I traded a 1995 Pathfinder for my XTrail. On the Pathfinder, I had a wind deflector, which was purchased from the dealer, which deflected wind down over the window. The deflector kept the window very clear.

Does anyone know if anyone makes a deflector for the X Trail??


----------



## aussietrail (Sep 24, 2004)

There is something like this:



But this is more of a sun-visor than a deflector, so am not sure if it'll do the job or not.



White XTrail said:


> I traded a 1995 Pathfinder for my XTrail. On the Pathfinder, I had a wind deflector, which was purchased from the dealer, which deflected wind down over the window. The deflector kept the window very clear.
> 
> Does anyone know if anyone makes a deflector for the X Trail??


----------



## Terranismo (Aug 31, 2004)

White XTrail said:


> I traded a 1995 Pathfinder for my XTrail. On the Pathfinder, I had a wind deflector, which was purchased from the dealer, which deflected wind down over the window. The deflector kept the window very clear.
> 
> Does anyone know if anyone makes a deflector for the X Trail??

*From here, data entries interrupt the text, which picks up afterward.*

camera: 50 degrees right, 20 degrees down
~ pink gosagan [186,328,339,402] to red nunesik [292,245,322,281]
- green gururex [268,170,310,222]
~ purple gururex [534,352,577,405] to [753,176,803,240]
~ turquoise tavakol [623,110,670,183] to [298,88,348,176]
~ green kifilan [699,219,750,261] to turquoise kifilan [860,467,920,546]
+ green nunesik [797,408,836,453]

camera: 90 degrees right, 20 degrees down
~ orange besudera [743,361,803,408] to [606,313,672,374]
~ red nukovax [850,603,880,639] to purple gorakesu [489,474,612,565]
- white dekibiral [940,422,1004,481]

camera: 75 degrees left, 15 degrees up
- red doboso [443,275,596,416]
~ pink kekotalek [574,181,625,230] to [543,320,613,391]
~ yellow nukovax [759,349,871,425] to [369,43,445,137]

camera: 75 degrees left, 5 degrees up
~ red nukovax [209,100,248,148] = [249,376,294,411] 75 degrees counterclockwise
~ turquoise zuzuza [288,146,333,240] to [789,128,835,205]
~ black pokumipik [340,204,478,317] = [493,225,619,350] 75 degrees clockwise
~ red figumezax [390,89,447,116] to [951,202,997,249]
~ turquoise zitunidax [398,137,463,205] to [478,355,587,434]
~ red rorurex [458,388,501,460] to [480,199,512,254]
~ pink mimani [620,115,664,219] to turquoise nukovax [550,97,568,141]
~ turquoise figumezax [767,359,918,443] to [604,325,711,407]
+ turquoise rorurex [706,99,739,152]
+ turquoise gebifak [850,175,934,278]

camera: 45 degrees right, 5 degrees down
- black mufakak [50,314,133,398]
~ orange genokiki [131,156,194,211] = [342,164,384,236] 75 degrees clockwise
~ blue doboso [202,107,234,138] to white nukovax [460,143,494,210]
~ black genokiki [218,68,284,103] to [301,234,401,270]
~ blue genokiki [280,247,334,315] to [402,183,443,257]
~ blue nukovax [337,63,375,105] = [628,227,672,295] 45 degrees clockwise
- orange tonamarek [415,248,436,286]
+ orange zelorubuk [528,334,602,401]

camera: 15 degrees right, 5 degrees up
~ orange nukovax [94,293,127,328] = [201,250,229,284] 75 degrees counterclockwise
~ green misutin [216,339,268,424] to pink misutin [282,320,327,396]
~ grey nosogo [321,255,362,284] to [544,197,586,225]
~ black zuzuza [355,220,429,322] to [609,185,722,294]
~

I have two Terranos (Pathfinders) and one has the dealer installed rear window deflector. It's similar to the one I have on the X-Trail and both attract dirt almost on the same quantity. It's just the price we have to pay for having a boxy vehicle I guess


----------



## ViperZ (Feb 9, 2005)

Terranismo said:


> I have two Terranos (Pathfinders) and one has the dealer installed rear window deflector. It's similar to the one I have on the X-Trail and both attract dirt almost on the same quantity. It's just the price we have to pay for having a boxy vehicle I guess


True dat  

I was noticing while I was drying the XTy the other day, the back spolier has some underhang on the undereside to disruppt air flow between the roof and the spoiler... I wonder if this was an attempt to create some turbulence?

Thats a big back shade attachement Jalal


----------



## aussietrail (Sep 24, 2004)

Hi Viper,

I agree. It's huge and it's ugly and with this type of sun shade and the roof spoiler fitted to the back of your car, the exy would most probably get airbrone  forget the dirt on the back window, when you can fly in your exy LOL


----------



## ViperZ (Feb 9, 2005)

Now thats funny :cheers:


----------